3度の「離婚経験」をもつ弁護士が伝授する「一本勝ち」できる離婚とは?

離婚は結婚の数倍の労力を要する——。幸せいっぱいで結婚した夫婦が、なぜ別れを選んでしまうのか、なぜ揉めてしまうのだろうか。みずから3度の離婚経験をもつ「離婚のスペシャリスト」佐々木未緒弁護士に、離婚問題のポイントについて聞いた。(取材・構成/重野真)

●「つらい思い」の経験を弁護士業務に生かす

——ご自身の結婚生活については?

「1回目の結婚は、ちょうど30歳になるころでした。女性は30歳までに結婚したいという思いがありますよね。その焦りもあって、当時付き合っていた方と結婚しました。

結婚生活自体は3年ほど。離婚は自分から申し出ました。これといって旦那に非があるわけではなかったのですが、いわゆる『価値観の相違』といえばいいでしょうかね。それも、すごく表面化しているわけではなかったんです。もちろんこのままでもいいんだけど、どうも物足りないなという思いがありました。相手に非があったのではないので、申し訳なかったです。

そのときに子どもが生まれていたら、満たされない感情が解消されたかもしれませんが、幸か不幸か子どもができずに、フラストレーションもかなり溜まっていました。そのようななか、旦那さんに『離婚してくれ』と説明することは大変で、罪悪感もありました。

2回目も価値観の相違などで気持ちが離れていき、3回目は相手から離婚を切り出されました。相手から言われると、精神的なショックは大きいですね。自分が離婚でつらい思いを経験したことは、弁護士業務にも生きていると思います」

●暴力・DV・浮気は「一本勝ち」できる

——これまでに弁護士として受けた相談で、印象に残っているのは?

「依頼者は離婚したいと思っているのに、相手方が離婚をOKしない場合ですね。すぐに離婚できる理由は、暴力・DV・浮気です。柔道でいうところの『一本』で、ボクシングだと『KO』になるんですね。それ以外だと、『技あり』『判定勝ち』ということになる。そういう場合は、その他もろもろの理由をかき集めないと、勝ちにならないんです。

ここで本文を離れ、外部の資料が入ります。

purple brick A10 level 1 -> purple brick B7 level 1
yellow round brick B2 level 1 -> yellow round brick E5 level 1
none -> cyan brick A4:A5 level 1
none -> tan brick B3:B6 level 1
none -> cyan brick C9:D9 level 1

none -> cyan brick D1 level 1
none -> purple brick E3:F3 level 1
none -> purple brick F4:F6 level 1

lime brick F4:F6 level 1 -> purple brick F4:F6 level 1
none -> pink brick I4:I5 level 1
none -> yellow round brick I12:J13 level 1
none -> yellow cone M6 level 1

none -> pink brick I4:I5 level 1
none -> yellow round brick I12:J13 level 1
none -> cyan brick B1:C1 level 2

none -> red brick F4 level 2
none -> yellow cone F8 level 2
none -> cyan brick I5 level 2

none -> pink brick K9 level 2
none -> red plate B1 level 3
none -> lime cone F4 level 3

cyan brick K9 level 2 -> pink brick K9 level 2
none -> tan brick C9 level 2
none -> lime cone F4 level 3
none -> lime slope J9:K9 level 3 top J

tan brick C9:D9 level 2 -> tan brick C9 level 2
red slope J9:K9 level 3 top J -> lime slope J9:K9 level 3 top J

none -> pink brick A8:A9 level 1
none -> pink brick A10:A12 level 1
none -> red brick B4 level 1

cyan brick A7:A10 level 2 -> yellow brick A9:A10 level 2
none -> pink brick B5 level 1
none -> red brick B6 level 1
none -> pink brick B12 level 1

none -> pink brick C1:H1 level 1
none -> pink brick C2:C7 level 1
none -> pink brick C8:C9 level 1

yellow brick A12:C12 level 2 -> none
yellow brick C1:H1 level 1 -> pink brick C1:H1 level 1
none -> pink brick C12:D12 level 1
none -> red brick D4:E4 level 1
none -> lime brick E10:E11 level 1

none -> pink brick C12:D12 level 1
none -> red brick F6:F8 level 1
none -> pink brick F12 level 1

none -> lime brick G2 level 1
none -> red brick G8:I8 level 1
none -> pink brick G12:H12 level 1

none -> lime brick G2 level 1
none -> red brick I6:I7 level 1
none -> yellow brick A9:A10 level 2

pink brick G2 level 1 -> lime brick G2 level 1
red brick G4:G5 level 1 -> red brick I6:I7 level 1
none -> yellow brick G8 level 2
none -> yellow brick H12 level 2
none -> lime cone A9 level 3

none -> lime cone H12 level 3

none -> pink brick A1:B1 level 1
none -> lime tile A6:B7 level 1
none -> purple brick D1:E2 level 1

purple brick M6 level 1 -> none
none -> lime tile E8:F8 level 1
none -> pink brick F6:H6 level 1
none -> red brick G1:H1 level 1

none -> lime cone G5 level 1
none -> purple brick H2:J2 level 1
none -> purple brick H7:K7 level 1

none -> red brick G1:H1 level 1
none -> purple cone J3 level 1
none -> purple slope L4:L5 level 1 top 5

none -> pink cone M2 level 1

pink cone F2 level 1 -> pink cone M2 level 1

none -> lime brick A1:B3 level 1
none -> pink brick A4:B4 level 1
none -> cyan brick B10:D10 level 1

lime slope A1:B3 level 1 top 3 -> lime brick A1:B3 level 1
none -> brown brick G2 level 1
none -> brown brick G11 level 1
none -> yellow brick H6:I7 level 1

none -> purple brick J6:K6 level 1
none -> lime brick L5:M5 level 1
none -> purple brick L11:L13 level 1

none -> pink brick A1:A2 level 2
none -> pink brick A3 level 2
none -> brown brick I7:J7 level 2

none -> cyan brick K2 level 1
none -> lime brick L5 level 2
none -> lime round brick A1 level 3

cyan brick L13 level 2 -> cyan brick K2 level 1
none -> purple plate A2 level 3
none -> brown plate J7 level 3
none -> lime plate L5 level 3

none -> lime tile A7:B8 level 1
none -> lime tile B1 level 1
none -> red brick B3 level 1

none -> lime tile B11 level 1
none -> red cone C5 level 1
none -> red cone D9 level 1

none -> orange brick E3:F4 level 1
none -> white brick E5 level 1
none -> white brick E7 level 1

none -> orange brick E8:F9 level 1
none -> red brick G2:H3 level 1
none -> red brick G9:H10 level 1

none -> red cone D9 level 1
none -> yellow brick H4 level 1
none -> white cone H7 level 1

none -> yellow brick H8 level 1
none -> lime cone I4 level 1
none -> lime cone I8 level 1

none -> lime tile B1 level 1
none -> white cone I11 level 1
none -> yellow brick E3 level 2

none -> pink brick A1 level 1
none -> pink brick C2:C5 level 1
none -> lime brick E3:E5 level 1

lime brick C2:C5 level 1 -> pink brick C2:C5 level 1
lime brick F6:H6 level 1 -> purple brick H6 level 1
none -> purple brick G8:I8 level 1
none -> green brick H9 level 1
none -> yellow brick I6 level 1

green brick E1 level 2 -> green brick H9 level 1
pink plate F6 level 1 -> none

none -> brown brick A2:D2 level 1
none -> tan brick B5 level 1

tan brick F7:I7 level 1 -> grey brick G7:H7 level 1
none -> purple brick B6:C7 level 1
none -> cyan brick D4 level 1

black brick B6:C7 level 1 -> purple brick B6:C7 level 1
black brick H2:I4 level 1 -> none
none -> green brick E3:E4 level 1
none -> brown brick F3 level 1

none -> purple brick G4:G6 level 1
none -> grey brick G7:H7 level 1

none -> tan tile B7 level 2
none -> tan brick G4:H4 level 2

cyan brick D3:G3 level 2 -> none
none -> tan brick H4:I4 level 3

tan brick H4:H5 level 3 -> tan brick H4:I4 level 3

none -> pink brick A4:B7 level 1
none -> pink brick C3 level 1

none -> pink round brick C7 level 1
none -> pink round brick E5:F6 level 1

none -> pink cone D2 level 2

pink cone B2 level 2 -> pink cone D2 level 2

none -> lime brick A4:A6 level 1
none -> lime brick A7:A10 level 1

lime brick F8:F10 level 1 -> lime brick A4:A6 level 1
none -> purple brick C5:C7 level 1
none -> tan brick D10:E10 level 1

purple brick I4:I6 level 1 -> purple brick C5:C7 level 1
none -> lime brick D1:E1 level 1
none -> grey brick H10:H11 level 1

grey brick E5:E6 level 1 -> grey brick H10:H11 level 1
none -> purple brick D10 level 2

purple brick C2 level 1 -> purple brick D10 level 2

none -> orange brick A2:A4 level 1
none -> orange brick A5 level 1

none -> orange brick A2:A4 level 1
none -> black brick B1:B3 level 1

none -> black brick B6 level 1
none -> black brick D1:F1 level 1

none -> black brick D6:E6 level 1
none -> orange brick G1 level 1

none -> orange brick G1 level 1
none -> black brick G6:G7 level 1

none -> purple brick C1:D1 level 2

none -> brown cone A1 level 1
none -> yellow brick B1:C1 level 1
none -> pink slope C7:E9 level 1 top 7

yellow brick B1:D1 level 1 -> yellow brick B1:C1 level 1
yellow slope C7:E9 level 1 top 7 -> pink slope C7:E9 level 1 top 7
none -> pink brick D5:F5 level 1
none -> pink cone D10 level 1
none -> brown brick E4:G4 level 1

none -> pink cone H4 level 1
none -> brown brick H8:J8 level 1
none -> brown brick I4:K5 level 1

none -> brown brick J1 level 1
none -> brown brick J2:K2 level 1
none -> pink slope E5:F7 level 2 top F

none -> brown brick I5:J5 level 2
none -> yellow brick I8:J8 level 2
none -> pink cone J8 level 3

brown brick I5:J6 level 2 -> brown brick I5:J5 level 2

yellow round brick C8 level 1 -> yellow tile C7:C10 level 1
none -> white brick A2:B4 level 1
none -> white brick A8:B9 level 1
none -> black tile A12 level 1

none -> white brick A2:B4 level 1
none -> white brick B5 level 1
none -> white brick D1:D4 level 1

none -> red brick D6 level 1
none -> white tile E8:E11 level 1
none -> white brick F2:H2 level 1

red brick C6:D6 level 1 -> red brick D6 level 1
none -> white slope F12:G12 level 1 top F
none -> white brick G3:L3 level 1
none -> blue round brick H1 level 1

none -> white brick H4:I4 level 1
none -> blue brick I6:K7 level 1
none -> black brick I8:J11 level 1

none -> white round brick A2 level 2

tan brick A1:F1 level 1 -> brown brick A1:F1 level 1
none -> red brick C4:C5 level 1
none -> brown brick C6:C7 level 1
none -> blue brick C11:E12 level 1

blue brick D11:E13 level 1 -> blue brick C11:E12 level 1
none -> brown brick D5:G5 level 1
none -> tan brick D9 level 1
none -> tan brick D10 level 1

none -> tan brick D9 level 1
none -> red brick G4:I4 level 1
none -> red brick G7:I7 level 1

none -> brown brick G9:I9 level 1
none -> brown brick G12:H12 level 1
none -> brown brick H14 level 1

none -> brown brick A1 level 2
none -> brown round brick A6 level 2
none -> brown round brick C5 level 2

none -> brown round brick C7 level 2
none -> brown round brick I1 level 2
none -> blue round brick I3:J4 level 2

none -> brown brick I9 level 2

この場合、相手方が『うん』と言わないと離婚できません。そうなると、別居期間を持つ必要がでてきます。ある程度の別居期間があると、離婚理由の『一本』になるんです。

依頼者を見ていると、離婚ができない状況は大変そうですね。心の中で決めちゃっているので、早く次に進みたいという気持ちが強いんです。でも行けない。私が携わったなかでは、離婚を決意してから10年間も離婚できなかった依頼者がいました。依頼者は旦那さんでしたが、こういう場合の女性はしぶとくて忍耐強い。男性はそこまで忍耐強くないので、別れを切り出されると早い段階で離婚成立となるんですが・・・」

——別居何年で離婚できるという基準はあるのか?

「特に決まってはいないです。ただ最近、高嶋政伸さんと美元さんの離婚訴訟で、約2年間という短期間の別居での離婚が認められました。3年以上だと認められやすいので、微妙なラインです。それ以降、離婚における別居期間は短くてもよい傾向があるようです。ただ、最低2年は必要ではないでしょうか」

●不満や愚痴を吐き出す「デトックス」が大切

——離婚を考えている人へのアドバイスは?

「夫婦関係の修復も考えている場合は、手遅れにならないうちに、誰かに相談することが大切です。夫婦やパートナーシップのカウンセリングもたくさんあります。弁護士でなくても、まずはそういうところに行くとよいでしょう。経歴などを参考にして、自分と相性が良さそうなカウンセラーを選ぶことが大切です。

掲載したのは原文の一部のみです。